From my experience in Uganda many factors play a role in increasing the problem:
Many cultural practises encourage the spread of HIV. Circumscisions with dirty, nonsterilised blades (120 in 1 hour). Inheriting the brothers wife (great for supporting the widow and family, if the new wife is serviced, great for spreading HIV). Witch Doctors offering cures. Having multiple wifes, Not using protection......
A tabu to speak about HIV/AIDS.
Social isolation if it is known publicly that someone is HIV positiv...
Low standards of education, especially for girls and women...
Availibility of testing...
Most African people are more promiscuous than Europeans anyway, and drugs are generally not available.
I guess the worst part is when presidents say that AIDS is gods punishment, or doesn't exist...see South Africa...
Uganda had good success in fighting HIV/AIDS with a massive public awareness campain. There are many support groups and educational groups everywhere and they managed to reduce the rate of infection from high 20s to just about 6% now. However, testing is not universally available, so people don't even know if they are positive or not...
The more you look at a society in terms of education, awareness, and culture the more reasons you can find why they suffer more than others.
Although the article you cited may make some good points (data collection in Africa is unreliable, and data published in the past may not be accurate), I think the general picture is pretty much unchanged - HIV infection is endemic in Africa, and probably will be for the rest of our lifetimes.

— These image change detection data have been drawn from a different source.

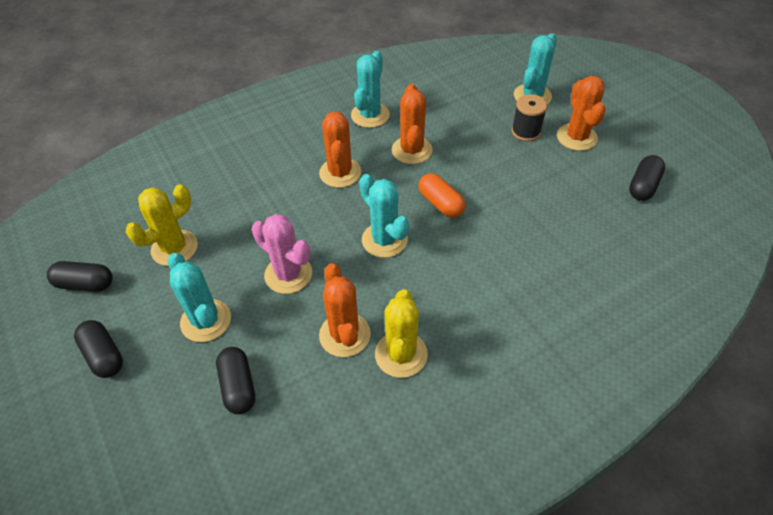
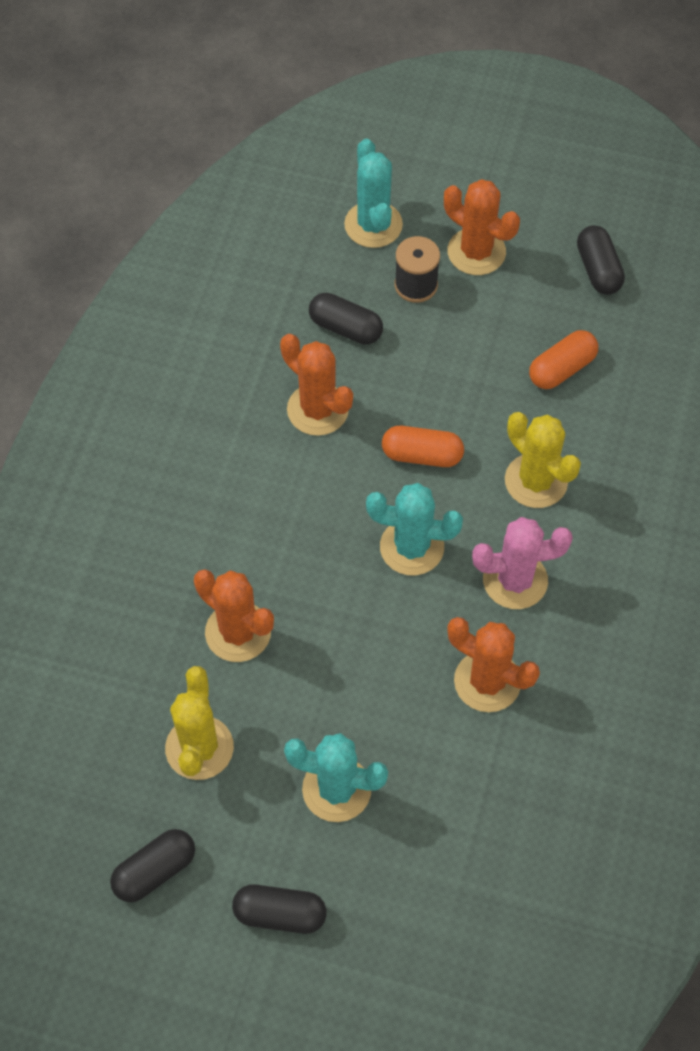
camera: 45 degrees left, 10 degrees up
(238, 386) = (448, 818): black capsule -> black capsule (345, 328)
(288, 274) = (359, 669): pink cactus -> pink cactus (515, 580)
(340, 173) = (271, 504): orange cactus -> orange cactus (238, 632)
(370, 115) = (214, 397): turquoise cactus -> none
(401, 354) = (558, 654): yellow cactus -> yellow cactus (536, 481)
(567, 217) = (561, 369): none -> orange capsule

I have worked in Africa for 20 years now, as a pilot for various humanitarian organizations. I'm not a health care specialist, just an aircraft pilot, but very frequently I serve the health care people, meaning, the plane I fly is full of medical evacuations. It's not hard to tell when people are seriously ill, nor is it hard to spot the symptoms of the opportunistic diseases that often accompany the end stages of HIV infection.
I have also noticed that in many cases when I have returned to a country that I worked in for a long time (more than a year) after being away for 5 or 10 years, the majority of the local employees I knew when I was there before have died. It is possible that they died from other causes - Lord only knows that there are no shortage of diseases on that continent - but considering their demographic (typically between 20 and 35), my guess is that they probably died from the consequences of HIV infection.

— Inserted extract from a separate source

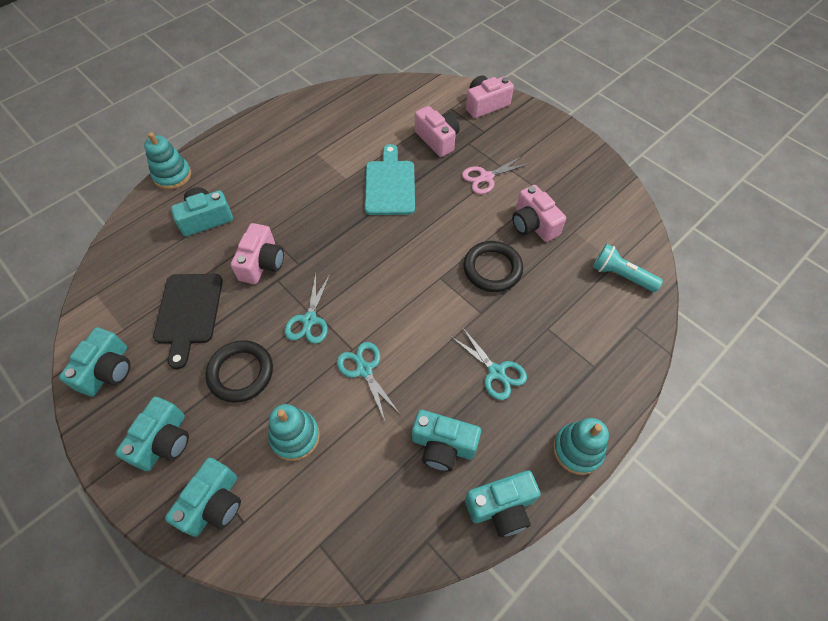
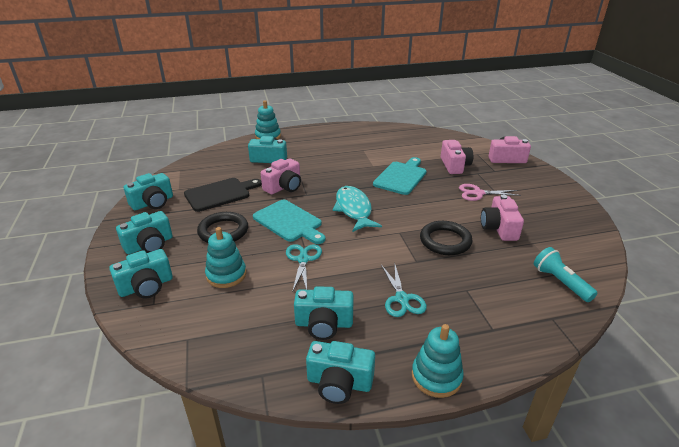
camera: 30 degrees right, 25 degrees down
(188, 312) = (220, 194): black cutting board -> black cutting board turned 150 degrees counterclockwise
(309, 320) = (289, 222): turquoise scissors -> turquoise cutting board
(370, 264) = (354, 209): none -> turquoise fish
(443, 445) = (324, 324): turquoise camera -> turquoise camera turned 45 degrees counterclockwise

I don't think that visitors to the continent have to be overly concerned about HIV, provided that they keep their clothes on. The risk of health problems from other causes - unclean water, insect bites, and so forth - is far greater than the risk that HIV presents to a visitor who is not sexually active.
Just my observations and HO
I lived and worked in Southern Africa for 2 + years, in a 9 month period a locally openned cemetery in Harare went from 15 odd graves to 10,000's - most of these people died from 'TB' 'Malaria', etc, they were in the main below the mormal age of death for the region/country - the vast percentage of these people died from the resultant effects of HIV/Aids.
To see the horrific growth rate in one small area of an African city was quite staggering - and this was before the land problems came about, so these were not affected by te shortage of fod etc.
After this we spent 6 months living in and around Livinstone/Vic Falls - the promiscuity am,ongst the locals and western travelers was quite astounding, and left me in no doubts about the causes of rhe spread of HIV/Aids in Africa and the risk that some westerns/travellers/tourists expose themselves to ad try to shrug off or ignore.
THe only answer if you are visiting this region is to avoid sexual contact for starters,and if participating in the giving of First Aid - wear gloves.